I still train like an “athlete” even though I am well past (most accurately never had) my prime lol. I just enjoy using my training to try to improve performance in pick-up and IM games. If you are into sports I recommend reading Joe D’s WS4SB III (spefically the “Strength & Speed Template”). I run 5/3/1 but use aspects of WS4SB in assistance work as well as speed and conditioning work.

Thanks Jim, I guess that’s accurate. I’m not trying out for the combine or anything (obviously) so I don’t time my 40s or anything, but I guess having a solid goal to meet/beat will make progress more trackable. I can add that to my existing training log.

[quote]JMac31 wrote:
You did not specifically say, do it sounds like you are into baseball (or softball?), football (reciever?), and basketball. I lift 5/3/1 and enjoy playing these sports as well. I find that just playing pick-up basketball twice a week giving me enough conditioning/endurance work.

So, when I sprint I do so mostly to work on speed, acceleration, and change of direction. In all those sports you will mostly be doing short sprints and change of direction is important (60ft/90ft to first base, avg routes ~10yd, Bball court < 94ft x 50 ft). With this is mind I like to have two sprint days when I have time and the weather permits.
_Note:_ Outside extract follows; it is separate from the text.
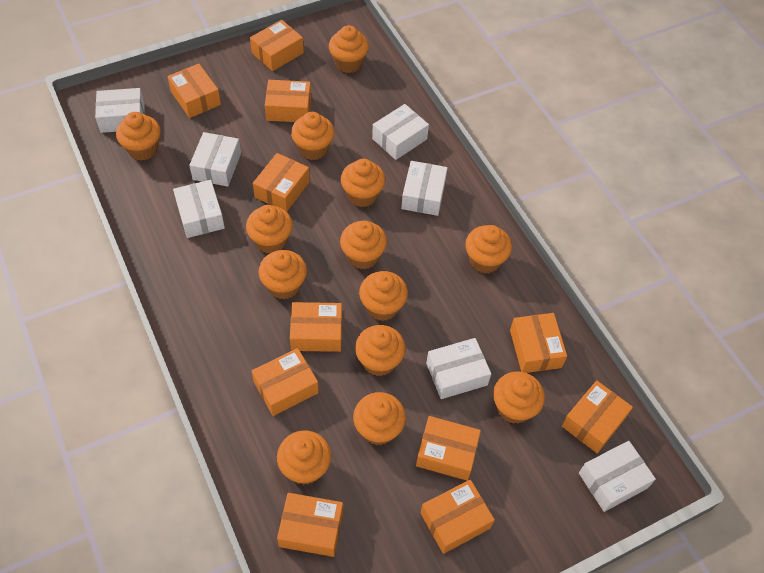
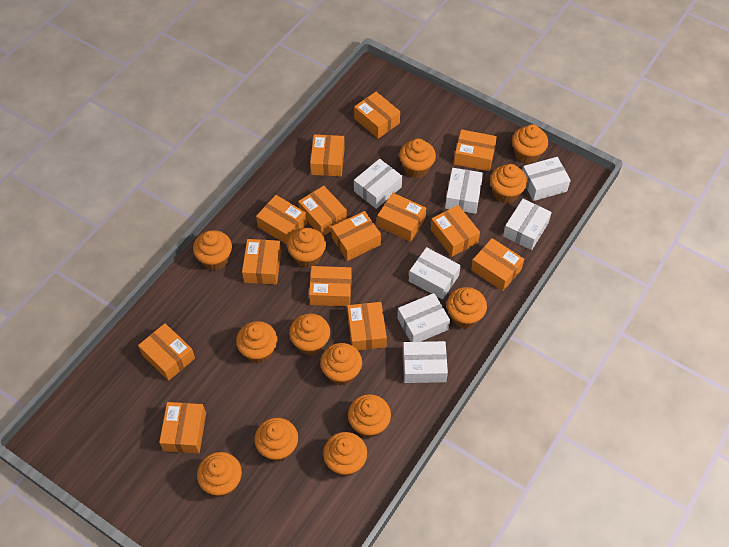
orange box: 11 -> 14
One a linear focus the other with change of direction focus. Your 40yd and 75yd sections will be plenty of room.

I still train like an “athlete” even though I am well past (most accurately never had) my prime lol. I just enjoy using my training to try to improve performance in pick-up and IM games. If you are into sports I recommend reading Joe D’s WS4SB III (spefically the “Strength & Speed Template”). I run 5/3/1 but use aspects of WS4SB in assistance work as well as speed and conditioning work.[/quote]
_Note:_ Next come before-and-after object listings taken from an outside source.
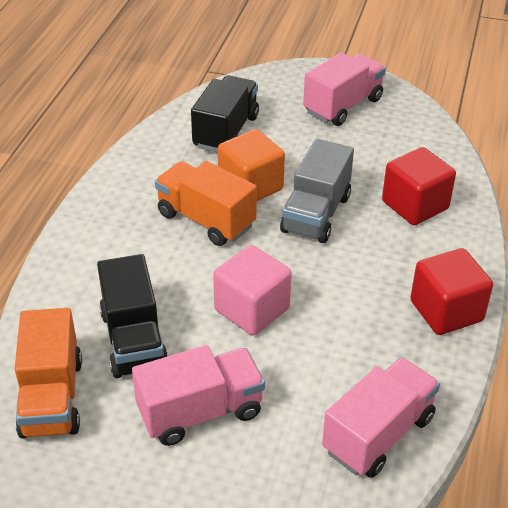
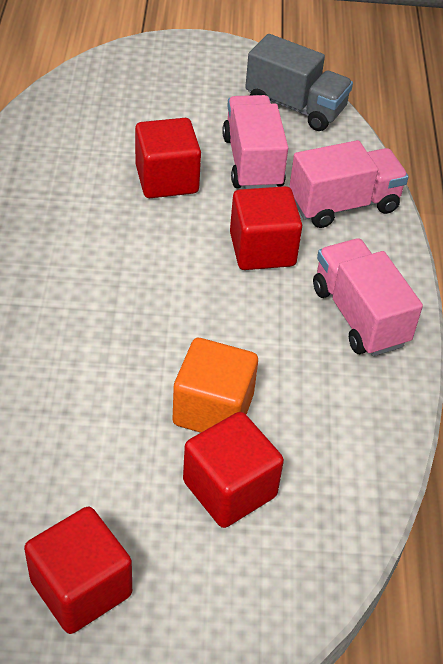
black truck: 2 -> 0
orange truck: 2 -> 0
pink cube: 1 -> 0
red cube: 2 -> 4

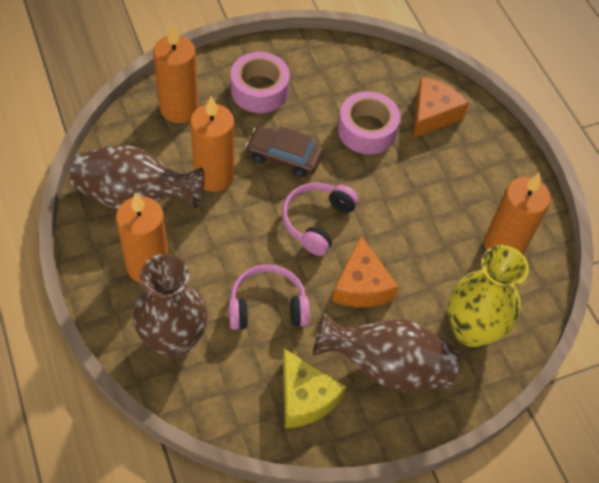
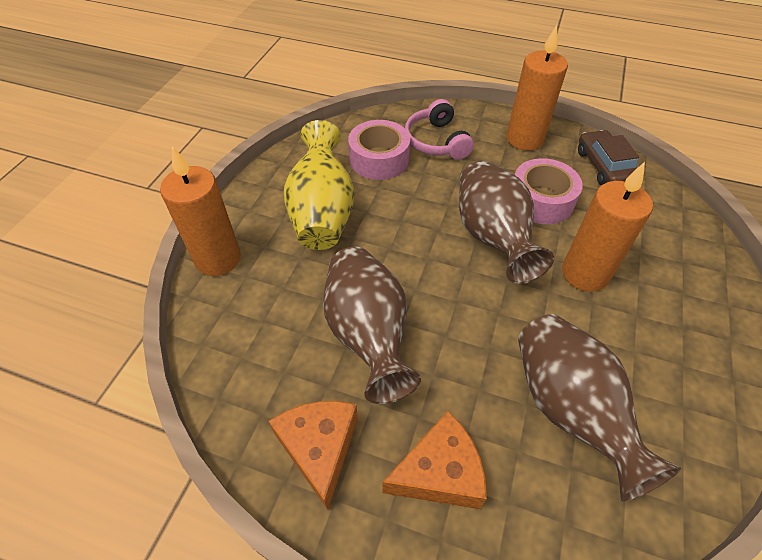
orange candle: 4 -> 3
pink headphones: 2 -> 1
yellow cheese: 1 -> 0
I was thinking about working on my lateral speed/reaction as well, but I didn’t want to chase too many things at once. Will agree that change of direction is equally/more important than straight line speed, though. Playing outfield, or on go routes, that 10-40y closing speed is really key too.
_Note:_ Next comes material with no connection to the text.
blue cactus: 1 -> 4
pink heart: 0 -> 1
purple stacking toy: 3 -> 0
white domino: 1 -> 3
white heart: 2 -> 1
I really like WS4SB’s ideas, especially for assistance like you said. I didn’t want to bastardize Jim’s templates, but Westside really appeals to me too.

Tons of great help guys, I’ve got a lot to work with here. Thanks for all the input.

If I were you I would set up a few different blocks to achieve all your goals in a logical order. This is how I would do it:

Block 1: 2-4 weeks Accumulation/Capacity
You want to limit the recovery between sprints to build up your conditioning and capacity. Something like 40 meter sprints at 90%+ effort with 30-60 seconds between sprints 2-3 times a week before you lift weights. I’d keep the weights stable and just get the listed reps, don’t go for anything extra, but maybe do a few extra sets. Instead of 3x5 do 5x5 to build up volume.

Block 2: 3-4 weeks strength/acceleration
Here you want do do short sprints with longer recovery. 10-20 meters, 95-100% relaxed effort 2-3 times a week, would be good with a minute or two between sprints. Make sure once your form starts breaking down you stop sprinting. Pushup starts and Med Ball starts would be good in this phase. You can push hard in the weight room during this phase so if you feel like it go for rep records.

Block 3: 3-4 weeks speed/power
During this phase bring the sprints out further and increase the recovery between sprints. 25-40 meters is good with 3-4 minutes between sprints 2-3 times per weeks. Once again, stop when your form starts to break down. With sprinting you should never feel like you are straining or pushing, it should always be relaxed and fluid. As with the first block, don’t push the weights. Just get your reps and leave or reduce the volume if you are not feeling it.

Block 4: 2-4 weeks alactic capacity
During this phase you will do sprints that are similar to what you will be doing in competition. If you are a WR you would run routes. If you are a baseball player, run the bases with similar or slightly shorter recovery to what you would have in a game. Weights are the same as the 3rd block.